Ekspress-A1
- Names: Экспрeсс-А1 Express-A1 Ekspress-6A No.1
- Mission type: Communication
- Operator: Russian Satellite Communications Company (RSCC)
- Website: https://eng.rscc.ru/
- Mission duration: 7 years (planned) Failed to orbit

Spacecraft properties
- Spacecraft: Ekspress-A1
- Spacecraft type: KAUR
- Bus: MSS-2500-GSO
- Manufacturer: NPO PM (bus) Alcatel Space (payload)
- Launch mass: 2,600 kg (5,700 lb)
- Power: 2540 watts

Start of mission
- Launch date: 27 October 1999, 16:16:00 UTC
- Rocket: Proton-K / DM-2
- Launch site: Baikonur, Site 200/39
- Contractor: Khrunichev State Research and Production Space Center
- Entered service: Failed to orbit

Orbital parameters
- Reference system: Geocentric orbit (planned)
- Regime: Geostationary orbit
- Longitude: 11° West

Transponders
- Band: 17 transponders: 12 C-band 5 Ku-band
- Coverage area: Russia

= Ekspress-A1 =

Russian communications satellite

Ekspress-A1 (Экспрeсс-А1 meaning Express-A1), also designated Ekspress-6A No.1, is a Russian communications satellite which is operated by Russian Satellite Communications Company (RSCC).
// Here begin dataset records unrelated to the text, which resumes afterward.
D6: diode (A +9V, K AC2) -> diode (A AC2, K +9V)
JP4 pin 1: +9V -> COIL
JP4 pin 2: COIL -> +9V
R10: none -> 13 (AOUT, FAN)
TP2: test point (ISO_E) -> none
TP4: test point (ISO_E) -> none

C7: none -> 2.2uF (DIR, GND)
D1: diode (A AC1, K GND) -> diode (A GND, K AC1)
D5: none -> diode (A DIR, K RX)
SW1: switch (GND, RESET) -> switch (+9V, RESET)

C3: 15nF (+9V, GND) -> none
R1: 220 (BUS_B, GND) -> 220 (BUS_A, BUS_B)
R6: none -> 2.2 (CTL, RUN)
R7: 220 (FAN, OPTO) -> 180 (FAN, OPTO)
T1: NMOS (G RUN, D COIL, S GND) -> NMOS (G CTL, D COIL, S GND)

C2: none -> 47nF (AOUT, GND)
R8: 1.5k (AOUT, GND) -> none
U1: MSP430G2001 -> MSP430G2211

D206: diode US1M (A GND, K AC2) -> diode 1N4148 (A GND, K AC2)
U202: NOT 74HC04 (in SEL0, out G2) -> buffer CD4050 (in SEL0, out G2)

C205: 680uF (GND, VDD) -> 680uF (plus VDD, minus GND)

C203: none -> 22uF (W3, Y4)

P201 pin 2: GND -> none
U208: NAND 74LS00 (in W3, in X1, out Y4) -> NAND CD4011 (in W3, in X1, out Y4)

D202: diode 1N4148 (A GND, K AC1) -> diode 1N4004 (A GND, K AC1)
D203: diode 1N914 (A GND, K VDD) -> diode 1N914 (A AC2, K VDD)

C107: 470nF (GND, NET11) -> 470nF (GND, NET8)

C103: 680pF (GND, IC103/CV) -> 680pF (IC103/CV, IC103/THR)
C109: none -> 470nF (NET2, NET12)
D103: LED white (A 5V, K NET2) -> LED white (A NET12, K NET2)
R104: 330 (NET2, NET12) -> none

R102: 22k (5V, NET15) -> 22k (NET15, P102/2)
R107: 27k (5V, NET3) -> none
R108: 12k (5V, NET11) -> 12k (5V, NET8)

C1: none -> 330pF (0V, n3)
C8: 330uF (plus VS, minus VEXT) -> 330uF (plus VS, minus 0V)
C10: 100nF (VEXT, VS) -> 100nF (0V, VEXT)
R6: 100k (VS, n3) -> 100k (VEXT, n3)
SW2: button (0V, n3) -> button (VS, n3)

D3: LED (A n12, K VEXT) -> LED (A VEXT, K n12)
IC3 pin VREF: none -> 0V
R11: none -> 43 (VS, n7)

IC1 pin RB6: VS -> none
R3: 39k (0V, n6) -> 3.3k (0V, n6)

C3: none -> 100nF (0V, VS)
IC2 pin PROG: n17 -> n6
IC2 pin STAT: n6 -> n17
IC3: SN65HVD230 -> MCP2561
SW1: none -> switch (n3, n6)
== Satellite description ==
It was constructed by NPO Prikladnoi Mekhaniki (ISS Reshetnev) and Alcatel Space and is based on the MSS-2500-GSO satellite bus. It is equipped with seventeen transponders.

== Launch ==
The satellite was launched at Baikonur Cosmodrome at Site 200/39 on 27 October 1999, at 16:16:00 UTC. The launch was made by Khrunichev State Research and Production Space Center, and a Proton-K / DM-2 launch vehicle was used. It is part of the Ekspress satellite constellation.

The Russian Ekspress-A1 communications satellite was launched in October 1999 but the Proton-K launch vehicle failed early in flight, during second stage burn. This is the second failure of the 8K82K Proton-K in 1999.